RESOURCE COLLECTION
Disaster Preparedness, Response, Recovery, and Resiliency Policy (DPR3)
Committee on Information Technology (COIT)Approved November 15, 2018
The City and County of San Francisco (City) is committed to preparing for natural (e.g., earthquake, floods) and human-caused (e.g., cyber, active assault) disasters and any variety of incidents which may adversely impact the City’s business operations. A critical element of our preparedness is the resilience of our IT systems, through proper prevention and protection of these systems and their environments, and the capability to quickly recover them when applications, systems, or infrastructure environments fail. The IT-focused Disaster Preparedness, Response, Recovery and Resilience (DPR3) Policy provides clear, consistent, and achievable standards for the City’s IT resilience, which apply to all City departments, before, during, and after a disaster. These standards are meant to ensure continued delivery of critical, IT-reliant public services in response to any incident.
PURPOSE AND SCOPE
The DPR3 Policy requires all City departments to develop, test, and maintain departmental IT focused Continuity of Operations plan (IT COOP) also called an IT Contingency Plan for all the Critical IT System/Applications being managed and supported by the city departments to meet the needs of critical system operations in the event of a disruption.
Goals of IT COOP include:
- Safeguarding and restoring data
- Safeguarding hardware, software and facilities
- Resuming critical business processes through high-availability and automate/manual failover recovery strategy
POLICY STATEMENT
The DPR3 Policy requires all departments to:
- Designate an IT COOP/DR Lead and/or Disaster Preparedness Coordinator (DPC) liaison to coordinate planning and implementation of DPR3 policy requirements
- Identify and assess the resilience of critical systems
- Adopt and implement an IT COOP National Institute of Standard and Technology (NIST) framework
- Review and update the departmental IT COOP annually and Disaster Recovery Plans (DRP) for each critical system bi-annually
- Exercise the IT COOP at least annually and perform an active Disaster Recovery (DR) test of each critical system bi-annually
- Department Heads are responsible for ensuring compliance with this policy
IT COOP REQUIREMENTS
- All City departments must complete a IT COOP/DRP and updated annually
- Each department must test its IT COOP/DRP at least annually.

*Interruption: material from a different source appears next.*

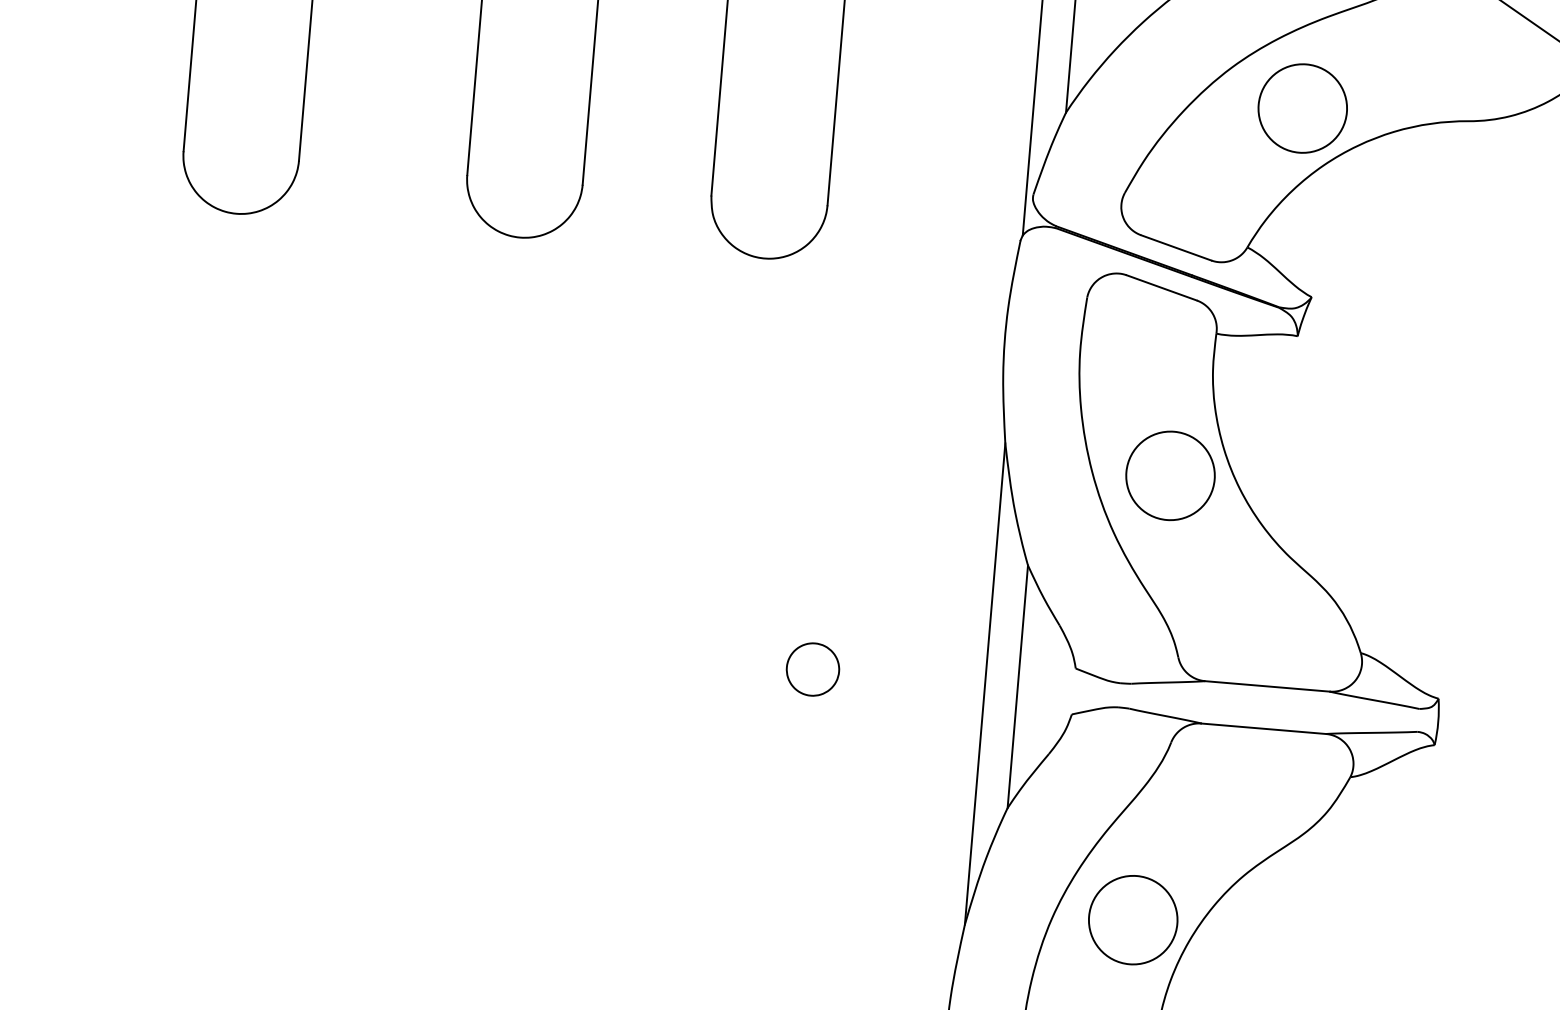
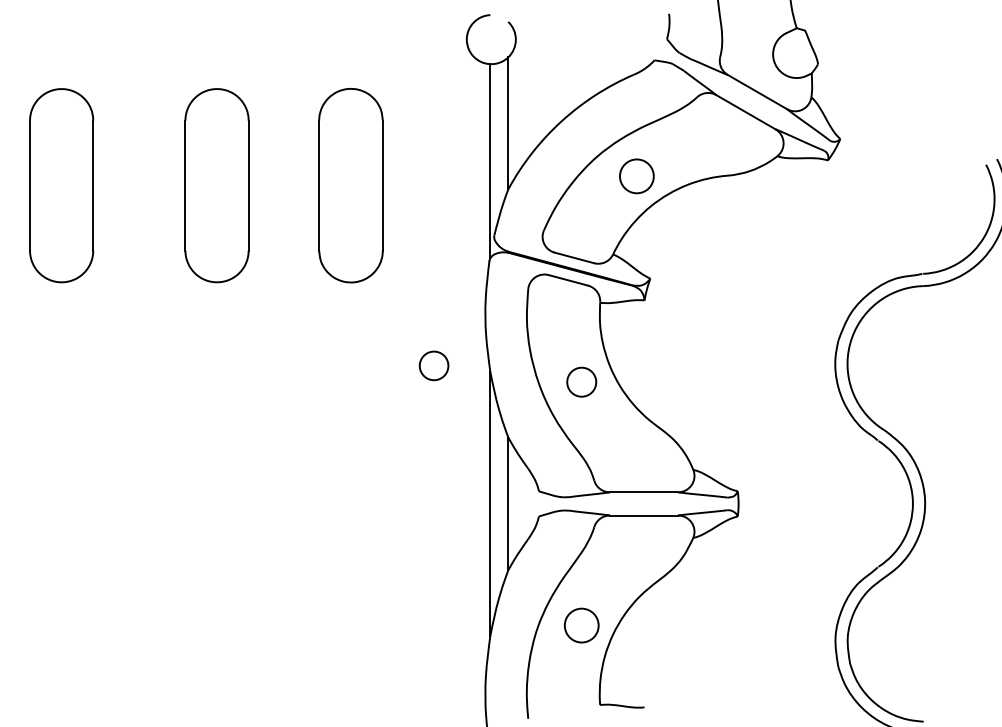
circle: (1302, 108) -> (636, 176), size x0.7
circle: (1170, 476) -> (581, 382), size x0.6
part: (811, 668) -> (433, 365), moved
circle: (1132, 919) -> (581, 625), size x0.7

The specific type, frequency and extent of DR testing will depend upon:
- Criticality of system
- Complexity of information systems applications, infrastructure, network, and environments
- Results of prior testing
- Each department must train its relevant employees to execute its IT COOP/DRP. Training will consist of:
- Awareness of the COOP and its IT COOP/DRP element
- DPR3 and departmental policies and procedures
- Execution of IT COOP/DRP in response to an incident
- Employee roles and responsibilities
- Departments dependent on Citywide networks and systems under the operation of, or managed by, the Department of Technology (DT) need to establish memoranda of understanding (MOU) and/or service level agreements (SLAs) with DT for DR, to include target recovery times based on the criticality of the system
- Departments dependent on third-party vendors for IT services need to establish MOU and/or SLAs with these vendors for DR, to include target recovery times, based on the criticality of the vendors’ services
- All new City IT contracts, policies, and procedures must address disaster resiliency and recovery. Existing contracts should be modified upon renewal to address disaster resilience and recovery
- If a department receives IT services from another department or a third party, the SLAs must be established to address disaster resilience and recovery
ROLES AND RESPONSIBILITIES
COIT
- Provide policy direction to departments
- Provide necessary support to Departments to enable them to develop and complete their IT COOP/DRPs
Department Head
- Designate IT COOP/DR Lead and Disaster Preparedness Coordinator (DPC) liaison staff to coordinate planning and implementation of DPR3, required exercises, and updates to the IT COOP
- Ensure DPR3 compliance
- Responsible to establish MOU with DT, other city department and vendors for their dependent services such as network, system and other support services related to DR SLA and strategy
Department IT COOP/DR Lead and DPC Liaison
- Responsible for development of IT COOP/DRPs and ongoing DR testing and monitoring of DPR3 compliance
- Responsible for departmental business operations to support during/after natural or human-caused disaster and compliance and specifying recovery time/point objectives
- Coordinates closely with the IT Leaders for the DRP3 compliance
Department of Technology
- Responsible to support and implement IT COOP/DRPs for Citywide IT infrastructure support, including, but not limited to, the DT managed business network, internet connectivity, telecommunications, email, emergency radio communications and maintaining emergency data sets through department data coordinators as well as assisting departments without internal IT staff with the development of their IT COOP/DRPs
CSA Audits
- CSA Audits will periodically audit departmental IT COOP/DRPs and test results for compliance with DPR3 policy and standards
AUTHORIZATION
SEC. 22A.3. (c) of the City’s Administrative Code states, “COIT shall review and approve the recommendations of the City CIO for ICT standards, policies and procedures to enable successful development, operation, maintenance, and support of the City's ICT.”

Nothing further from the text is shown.